Poly XPress is a location-based storytelling mobile application. It allows users to create stories using media such as pictures, text, sound and video. Authors can tie different locations through their stories and readers can see a map of those locations.
When readers get physically close to those locations, they will be able to see the media the author put in that location.
Anyone can make an experience like this using the application, which was created at Cal Poly. Users only need a Facebook account to log in.
“It’s a simple way to tell a story that gets people out into the community,” said Michael Haungs, associate computer science professor and co-director for Liberal Arts and Engineering Studies (LAES) program. “You’re not just staying at your computer and reading from there; you actually have to visit the locations.”
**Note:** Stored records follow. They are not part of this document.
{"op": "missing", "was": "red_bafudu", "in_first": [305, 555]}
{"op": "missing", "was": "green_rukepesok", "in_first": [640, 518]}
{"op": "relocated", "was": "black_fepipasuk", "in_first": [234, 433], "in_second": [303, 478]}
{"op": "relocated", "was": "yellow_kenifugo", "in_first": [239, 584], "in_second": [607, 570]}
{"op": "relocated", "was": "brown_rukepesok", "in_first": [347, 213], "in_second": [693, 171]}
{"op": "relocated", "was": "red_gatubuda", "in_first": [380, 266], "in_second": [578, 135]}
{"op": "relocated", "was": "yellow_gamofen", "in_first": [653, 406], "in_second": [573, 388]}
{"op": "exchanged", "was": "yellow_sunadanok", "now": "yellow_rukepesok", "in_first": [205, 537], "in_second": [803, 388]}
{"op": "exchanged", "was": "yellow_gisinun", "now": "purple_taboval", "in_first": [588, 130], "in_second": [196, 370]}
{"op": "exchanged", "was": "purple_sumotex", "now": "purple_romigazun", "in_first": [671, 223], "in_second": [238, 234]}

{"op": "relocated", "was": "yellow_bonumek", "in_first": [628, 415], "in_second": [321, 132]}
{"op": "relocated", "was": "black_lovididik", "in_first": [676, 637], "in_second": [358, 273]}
Haungs and co-director of LAES David Gillette created Poly XPress. Gillette, who is currently on a sabbatical, had a vision of being able to view ghostly images through a camera lens on campus. Thus, the application was originally meant to tell ghost stories and was called Poly Ghost. However, as development began, the decision was made to allow users to tell a more general story.
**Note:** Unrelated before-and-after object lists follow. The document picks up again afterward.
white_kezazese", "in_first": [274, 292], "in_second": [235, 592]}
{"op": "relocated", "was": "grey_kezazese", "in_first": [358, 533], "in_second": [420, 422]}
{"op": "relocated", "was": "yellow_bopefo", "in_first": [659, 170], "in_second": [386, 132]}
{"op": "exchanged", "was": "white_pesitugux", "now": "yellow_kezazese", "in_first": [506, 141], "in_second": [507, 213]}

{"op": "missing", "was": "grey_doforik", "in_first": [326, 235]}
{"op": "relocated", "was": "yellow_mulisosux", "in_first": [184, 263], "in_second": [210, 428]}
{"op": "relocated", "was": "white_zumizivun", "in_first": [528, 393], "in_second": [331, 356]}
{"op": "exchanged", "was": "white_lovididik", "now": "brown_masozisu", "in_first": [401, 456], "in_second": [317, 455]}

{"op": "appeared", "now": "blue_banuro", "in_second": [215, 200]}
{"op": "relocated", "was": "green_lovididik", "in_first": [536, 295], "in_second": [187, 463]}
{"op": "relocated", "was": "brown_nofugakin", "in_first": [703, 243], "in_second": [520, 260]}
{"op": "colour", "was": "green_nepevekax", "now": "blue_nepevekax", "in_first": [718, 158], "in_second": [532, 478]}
“That’s where we think the real power is,” Haungs said.
Various uses
A week before this past Halloween, Los Osos Middle School put on a fundraising event called Area 55. They created a walk-through experience, similar to a haunted house. Poly XPress was used to tell the pre-story, Haungs said.
The story: The government dropped genetically modified organisms from planes, and those organisms found their way to the middle school. The user was supposed to try to help the community figure out what was going on at the school.
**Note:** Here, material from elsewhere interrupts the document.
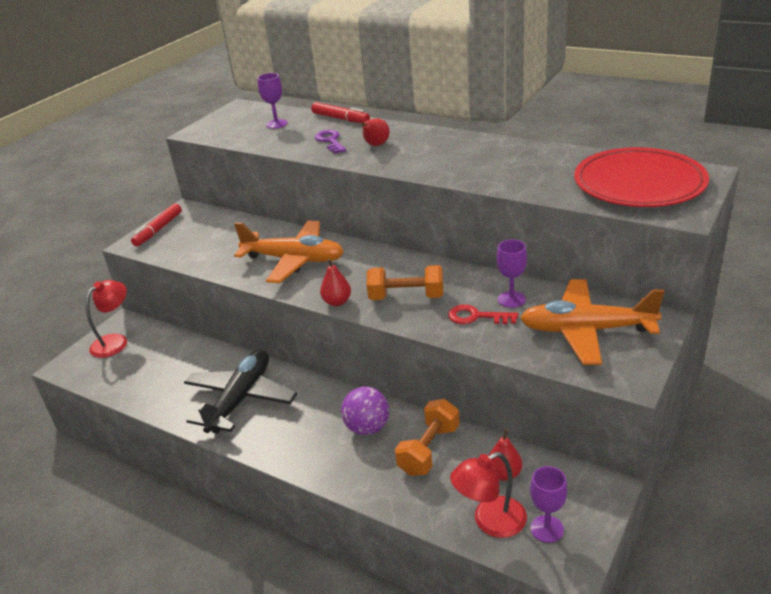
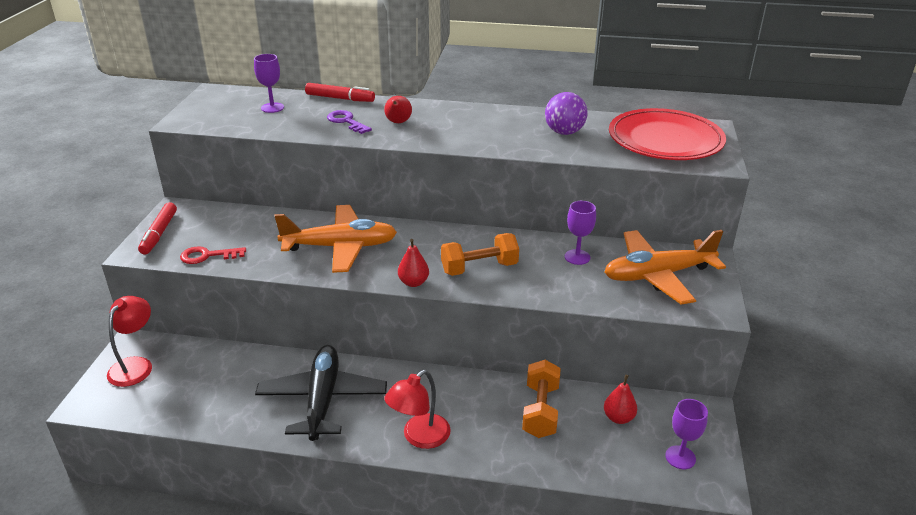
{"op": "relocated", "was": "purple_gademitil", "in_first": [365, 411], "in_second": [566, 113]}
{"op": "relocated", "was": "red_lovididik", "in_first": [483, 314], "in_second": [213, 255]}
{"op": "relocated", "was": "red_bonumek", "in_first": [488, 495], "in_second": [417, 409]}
Video examples included an unidentified figure dashing into the trees — the short video was meant to look like a “Bigfoot caught-on-camera” moment, where the viewer didn’t really know what they were seeing. In addition, someone caught “raw footage” of government employees cleaning something up, before the phone was yanked out of their hand.
This spring, the Poly XPress team will partner with ethnic studies professor Grace Yeh to do a story about the history of Japanese Americans in Pismo Beach. Using their stories and old pictures, Poly XPress plans to take users on a tour that shows what Pismo looked like in the past and allow users to experience what the people went through, Haungs said.
The application can be used for more than stories, though. An easy use for the app would be a guided tour of campus, Haungs said.
“Giving people the ability to tell stories that they want to tell for fun or education, I think this is really powerful and cool,” Haungs said. “I just want to see people using it any way they want to.”
How it looks
Imagine an e-reader library — there are selections of books to chose from. When a user clicks a book, it is downloaded into their personal list. Each book contains chapters and each chapter contains pages. The book gives you a general overview of what to expect from the experience. The chapters tell users the general area they need to go to and what they’ll find there in a set a pages. Once a user has arrived at a particular location, its page will be unlocked, allowing the user to see the media attached to location, or something that happened there.
Authors not only create the stories, but can also determine how close readers must be to an area to read the pages.
“We need people to tell a good story,” Haungs said. “Poly XPress is not going to make it a good story.”
Computer science graduate student Taggart Ashby said the application is “pretty open-ended.”
His role with the project deals with testing. There are multiple parts to that, namely what users see on the screen as well as the components behind the scenes that make it happen. Ashby said his part is making sure everything happens correctly.
“I don’t add any new, cool, fun features to the application,” Ashby said. “I make sure it keeps working when we do add new things.”
As for the future of the application, Ashby said he is excited to see what people create once it is more “polished.”
“I don’t really know where it will go, but I’m excited to see what other people come up with,” he said.
Computer science graduate student Desiree Creel is focusing on adding social media features to Poly XPress. She hopes social media will bring more engagement to the application, she said.
With the social media version, users will be able to see what their friends are creating or consuming in a newsfeed. Hopefully, seeing their friends read a certain “story” will draw users to read it as well, she said.
Along with the personal newsfeed, she envisions a public global newsfeed of stories that are located around the user at a given time.
Creel is also creating a chat feature so users can communicate with their friends about a certain “page” or location, she said. However, she is still trying to figure out how to save that data and only allow that information to be displayed when the user is at that particular location, she said.
Future
According to Haungs, there is a new dimension to storytelling. Instead of sitting at home and reading about a dark, creepy room, one can go out into their community, stand in that room and read about what happened there.
“I don’t know if it’s the next Angry Birds,” Ashby said. “But it could be something cool.”